Exemple d'activité en berne : les médias. Au grand journal francophone La Presse, il serait ainsi question d'abandonner l'édition papier et de seulement publier les articles sur le site internet du quotidien.
La maladie s'étend...
Malgré ces mesures, la maladie progresse. Au 20 mars, 54 personnes étaient atteintes par le coronavirus, contre 39 la veille. La Tunisie, qui a seulement procédé à 690 tests, a annoncé le 19 mars son premier cas mortel : une femme de 72 ans, qui venait de rentrer de Turquie et souffrait de plusieurs maladies chroniques, est décédée. "Même si on trouve le plus grand nombre de cas à Tunis et dans sa banlieue, aujourd’hui, tout le pays est touché", constate un Tunisois bien informé, interviewé le 20 mars au téléphone par franceinfo Afrique.
Dans ce contexte, "les gens sont inquiets. Résultat, on trouve des files d’attente très longues devant les supermarchés, les commerces sont pris d’assaut. La farine, la semoule, l’eau de Javel manquent, comme le gel hydroalcoolique et les masques", poursuit-il.
"Pour moi, c’est difficile de m’imaginer que nous n’allons plus pouvoir nous déplacer à cause de ce virus. C’est dur d'accepter que notre mode de vie a changé de cette façon. Mais je dois respecter la loi. Le monde entier a changé", a déclaré à Reuters un commerçant rentrant rapidement chez lui avec un sac d’aliments.
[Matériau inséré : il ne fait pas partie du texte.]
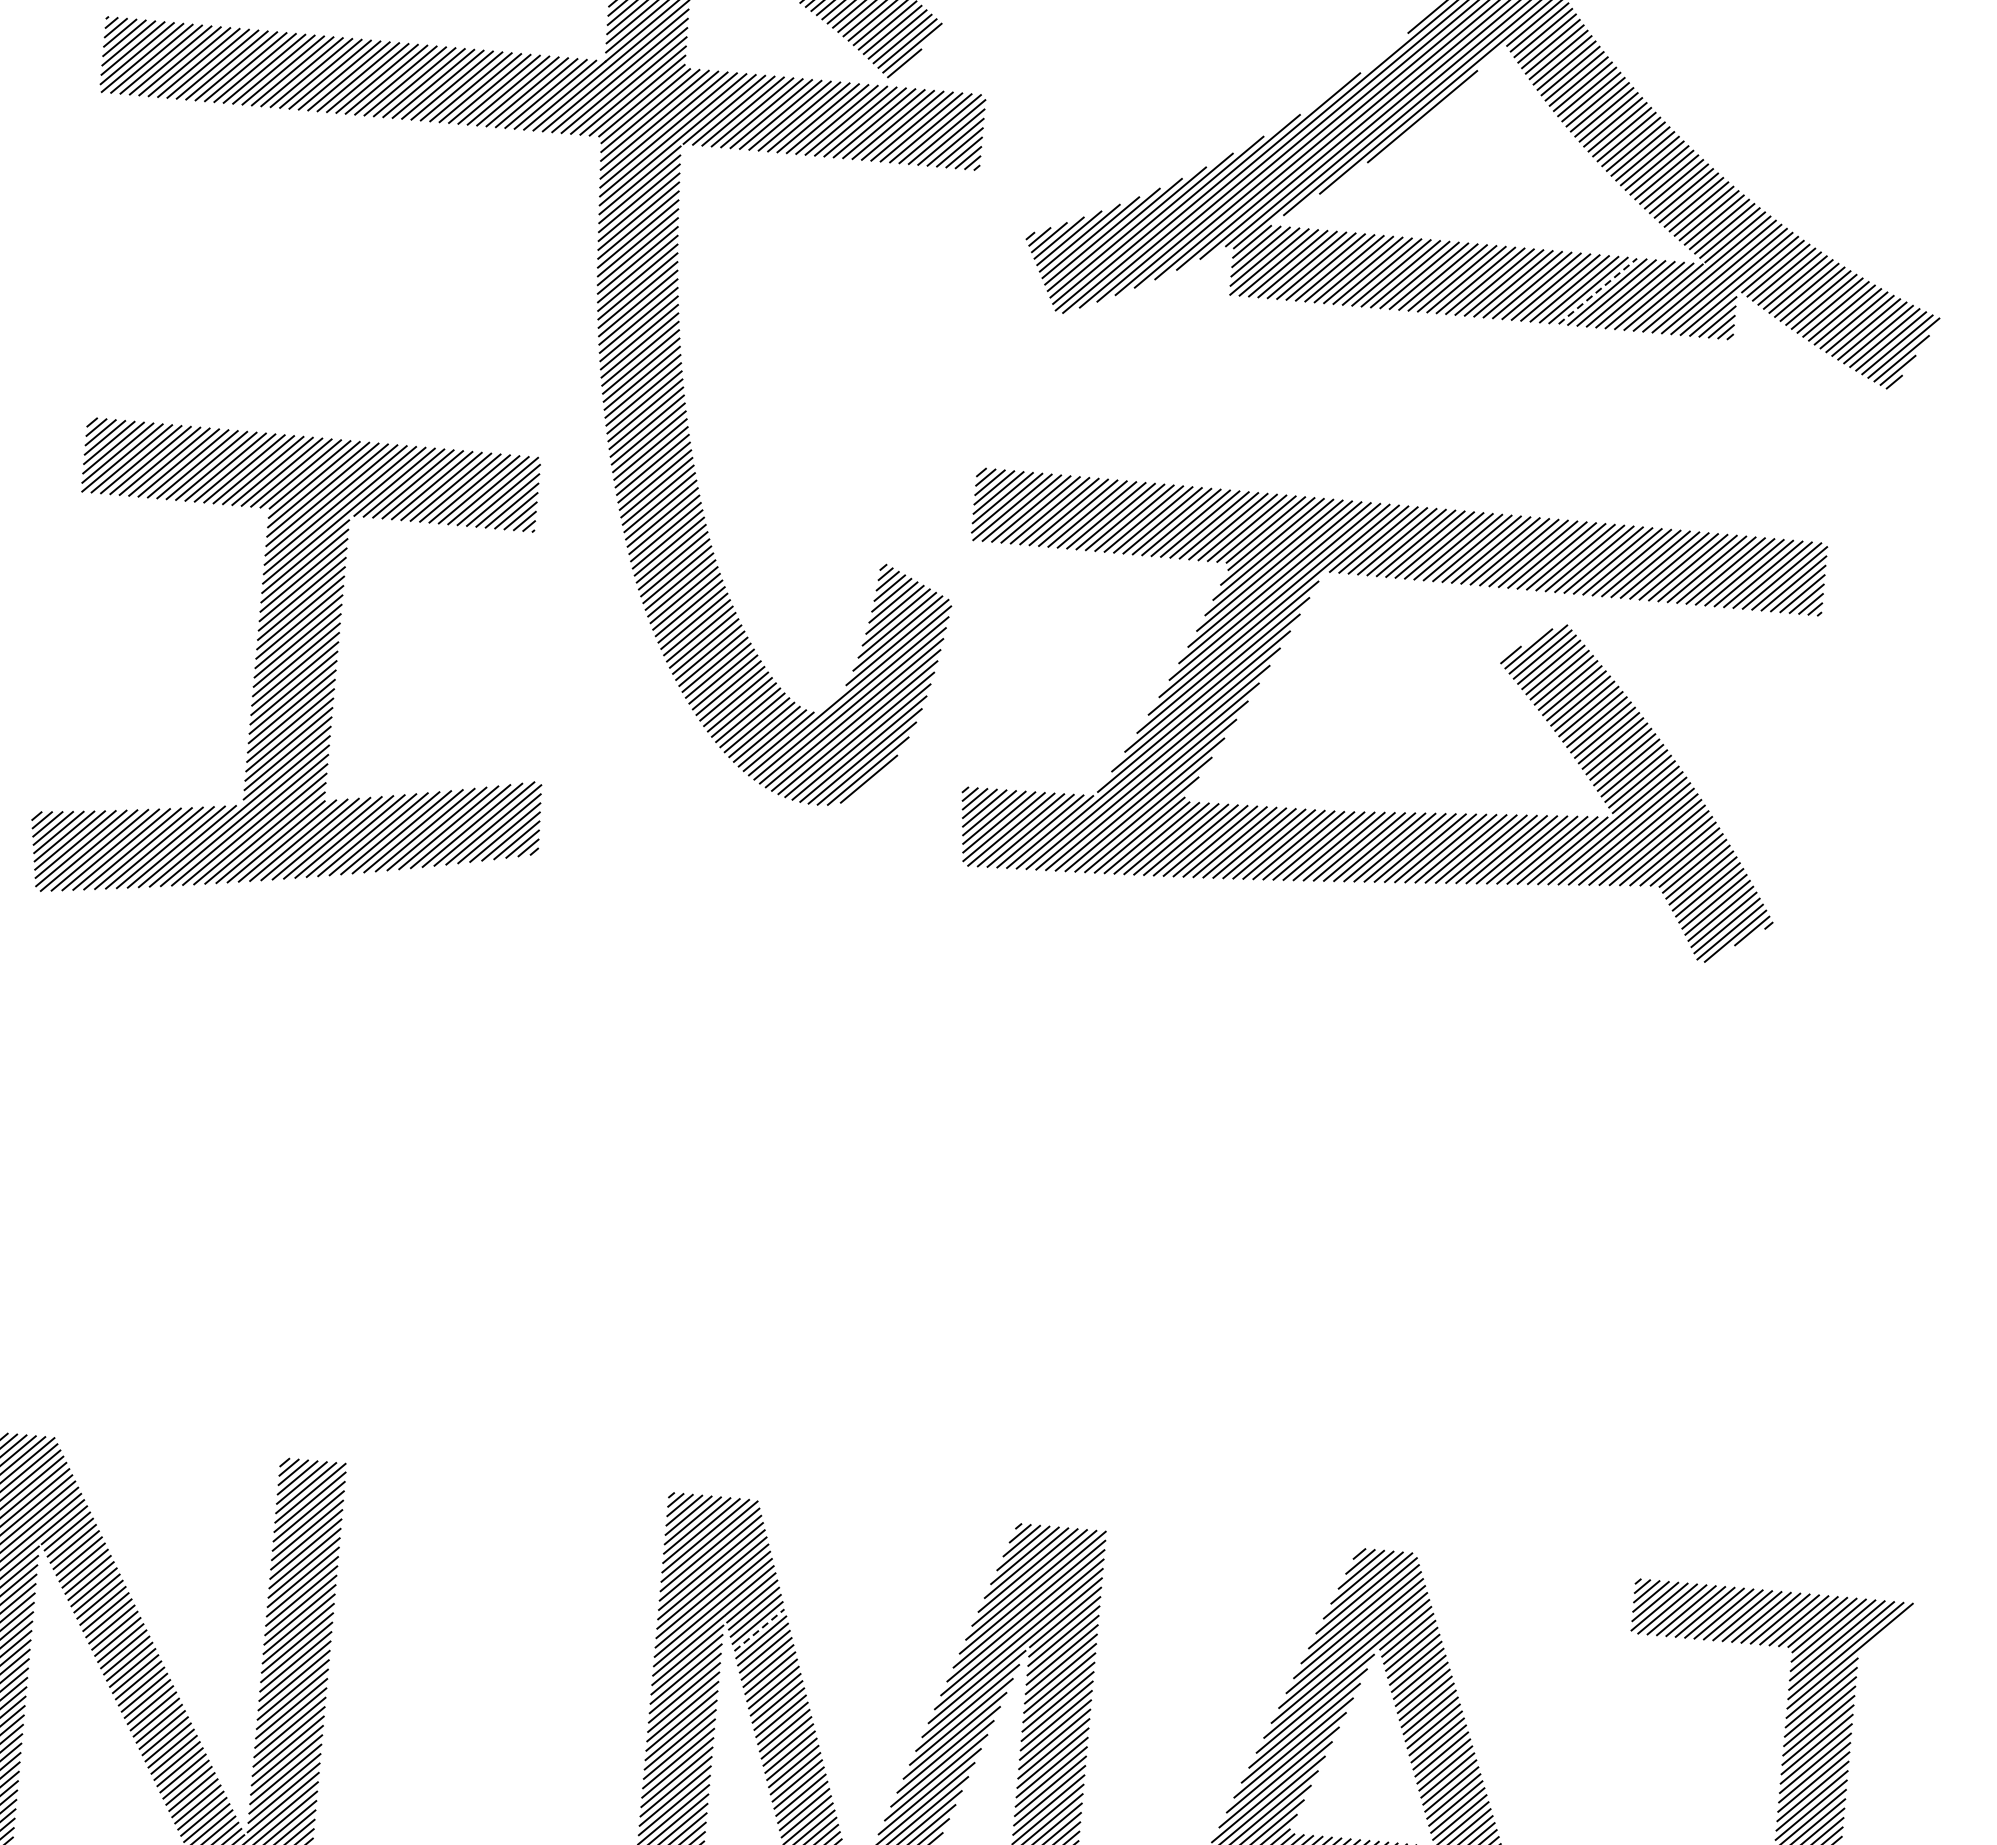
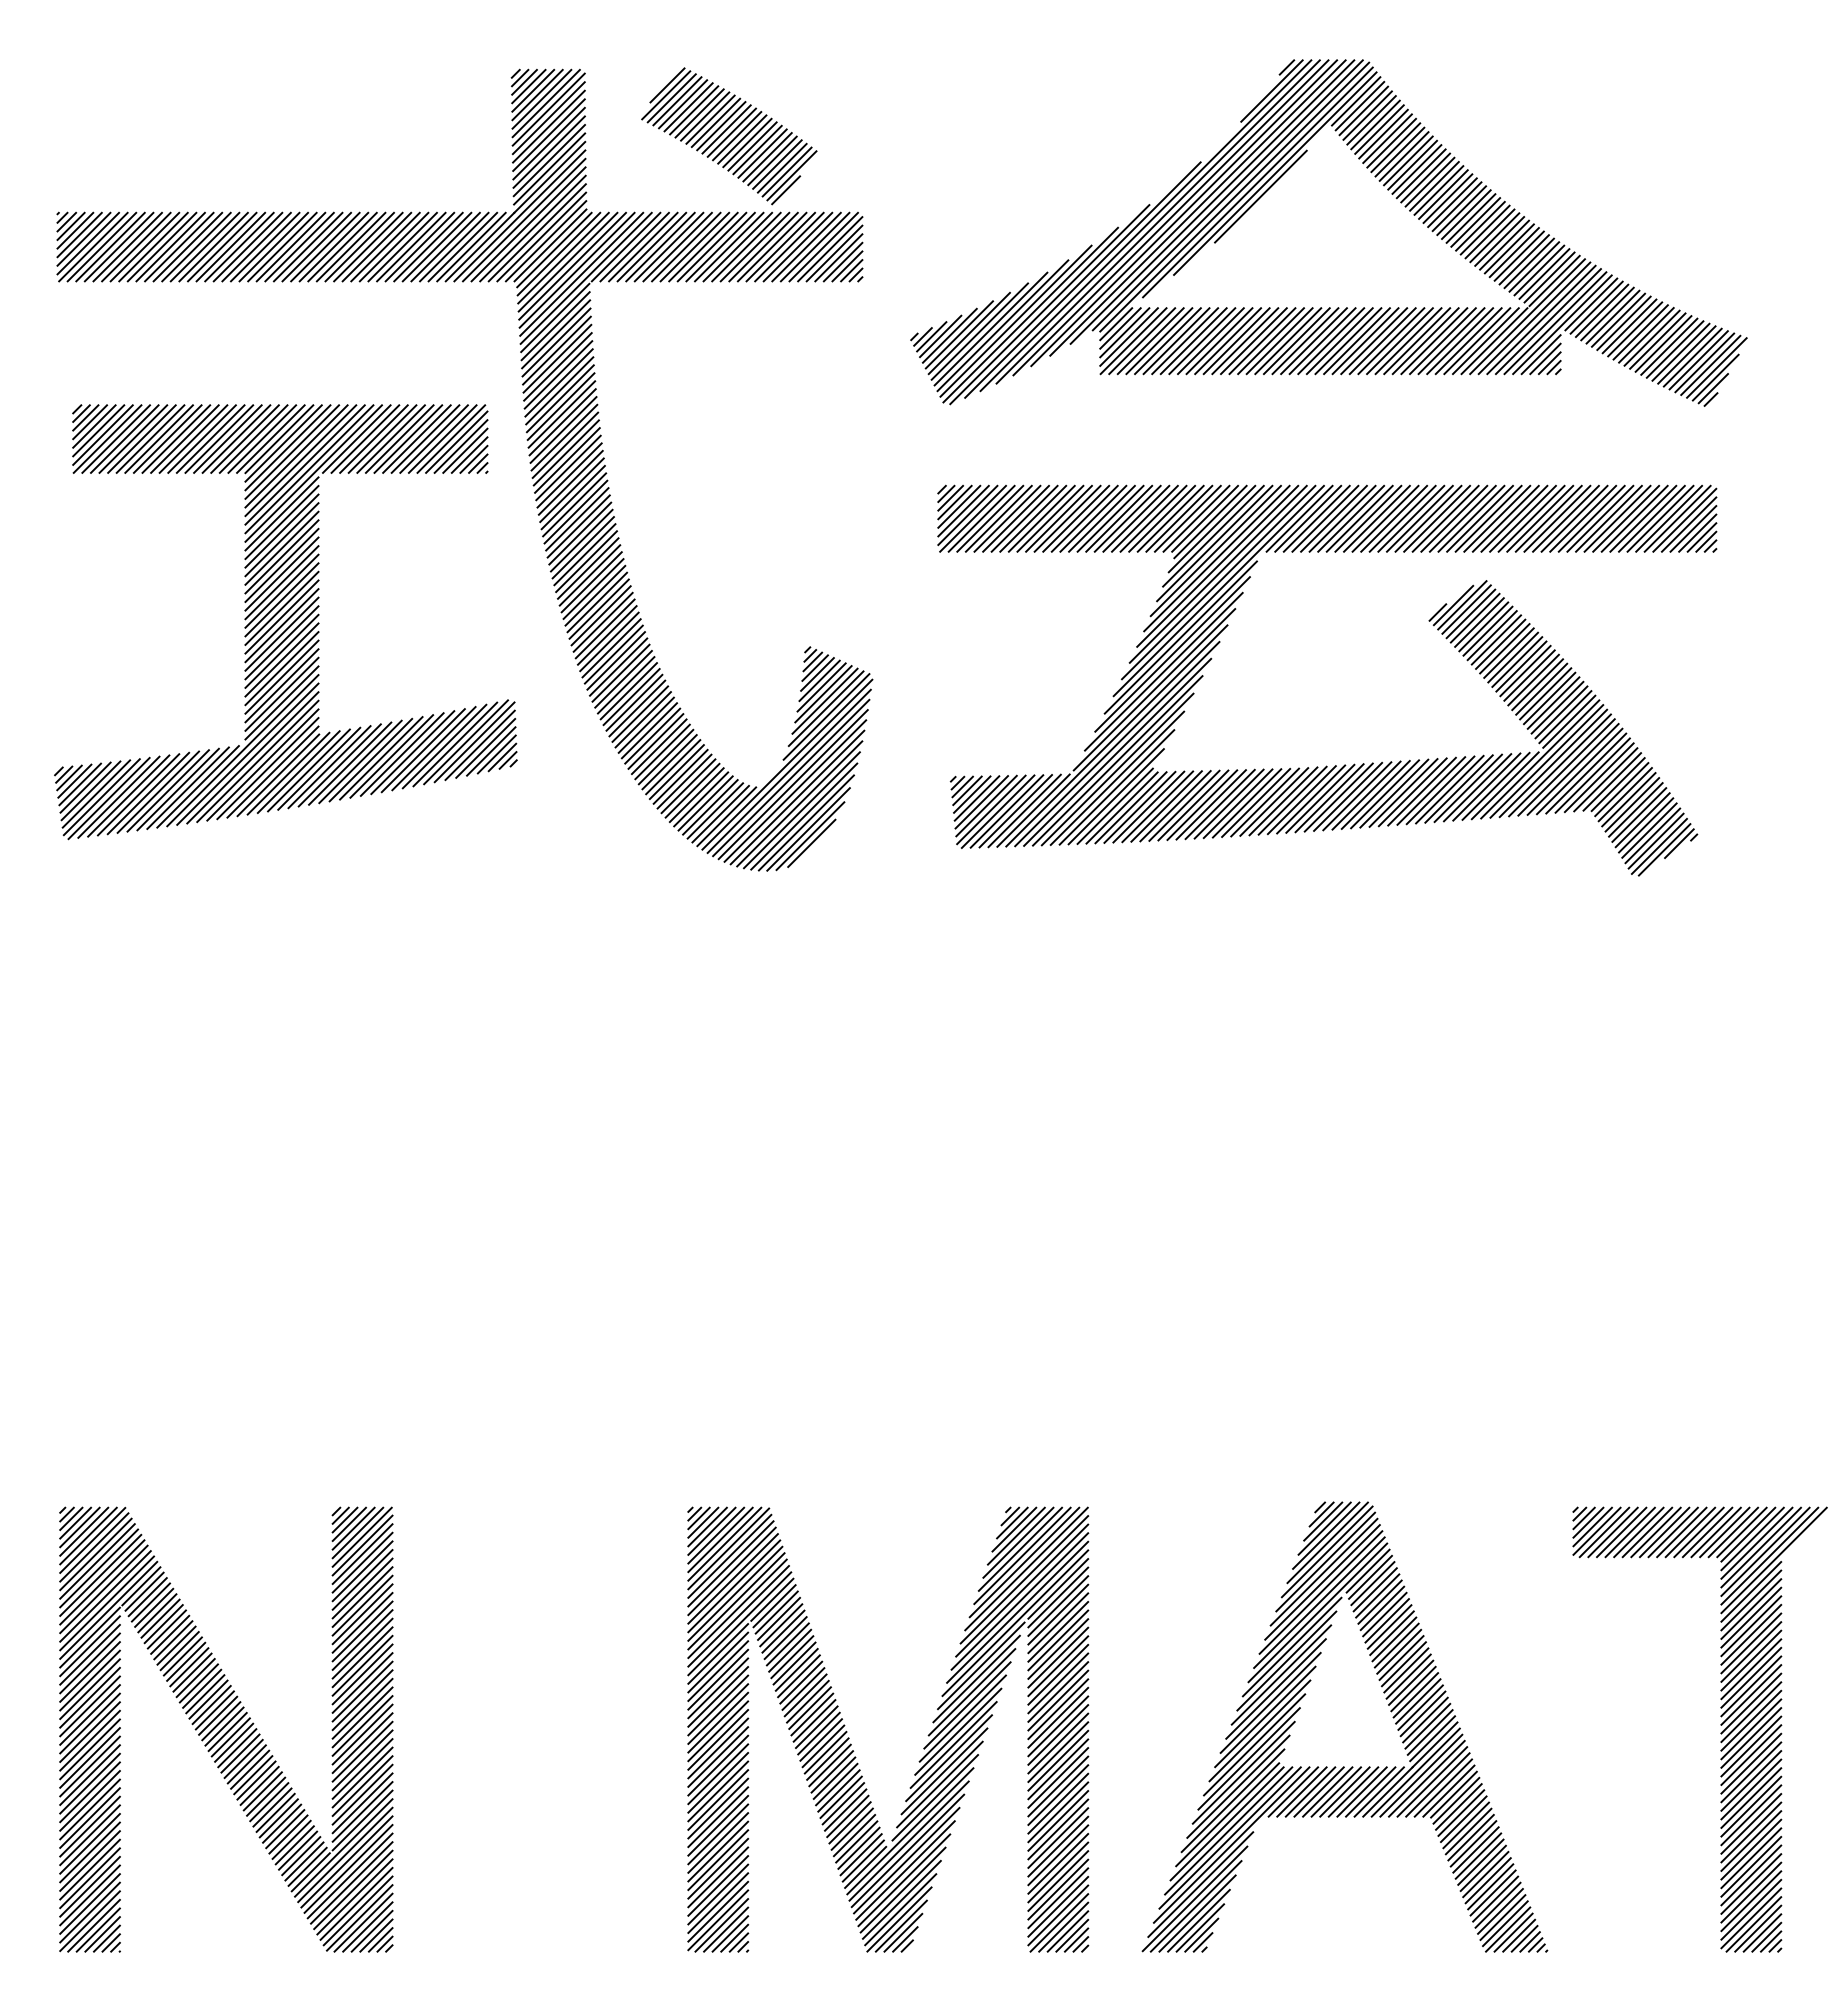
line: (1598, 291) -> (1434, 341), dashed -> solid
part: (298, 675) -> (285, 622), moved
part: (1374, 811) -> (1326, 765), moved
line: (759, 1630) -> (781, 1625), dashed -> solid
Tout le monde ne se comporte pas de la même façon. "On trouve aujourd’hui des personnes qui ne respectent pas l’auto-isolement par légèreté, indiscipline, manque de responsabilité", constate l’interlocuteur de franceinfo Afrique pour qui "il faut désormais prendre des mesures très strictes, qui soient dissuasives." La police a dû intervenir à l’heure du couvre-feu pour disperser des citoyens rétifs, a rapporté Reuters. Elle a aussi interpellé plusieurs personnes revenues de l’étranger et qui avaient refusé de se soumettre à un ordre de quarantaine.
"Nous n’avons pas de travail et maintenant, on nous demande de rester à la maison. Mais moi, à cette heure-là, je ne peux pas rester chez moi. J’ai envie de passer le temps avec mes amis", a expliqué un jeune homme que le journaliste de Reuters a rencontré dans la rue une demi-heure après l’heure du couvre-feu.
Quels moyens ?
Dans le même temps, les services sanitaires et hospitaliers ont-il les moyens de combattre la pandémie ? "Nous avons en quelque sorte la chance d’avoir devant les yeux les exemples de pays très touchés comme l’Italie ou la France. Mais nous n’avons pas leurs moyens", répond notre interlocuteur. L’évolution de la maladie le préoccupe. "Si nous assistons à un raz-de-marée de malades, nous n’aurons pas les moyens pour y faire face. Nous n’avons pas assez de matériel, pas assez de tests. Les masques peuvent coûter jusqu’à 700 dinars (223 euros) ! C’est très, très inquiétant !", observe-t-il.
De fait, étranglées par la dette et une situation économique morose, les autorités tunisiennes n’ont pas forcément les ressources nécessaires pour combattre efficacement le virus. Selon le site Tunisie Numérique, le ministère tunisien de la Santé a budgété "une enveloppe de 12 millions de dinars" (3,8 millions d'euros) dans le cadre d'un "plan national de lutte contre le coronavirus". Soit "1 dinar par habitant" (0,32 euro), se désole le site. A tel point qu’aujourd’hui, des initiatives citoyennes organisent des collectes pour apporter des fonds au ministère de la Santé…
"Plusieurs médias ont commencé à appeler à une mobilisation citoyenne pour combattre le coronavirus à travers la collecte de dons et envisager, par la même occasion, l’organisation d’un téléthon. Ces appels oublient malheureusement que la santé publique est une responsabilité du premier ordre de l’Etat", observe Tunisie Numérique.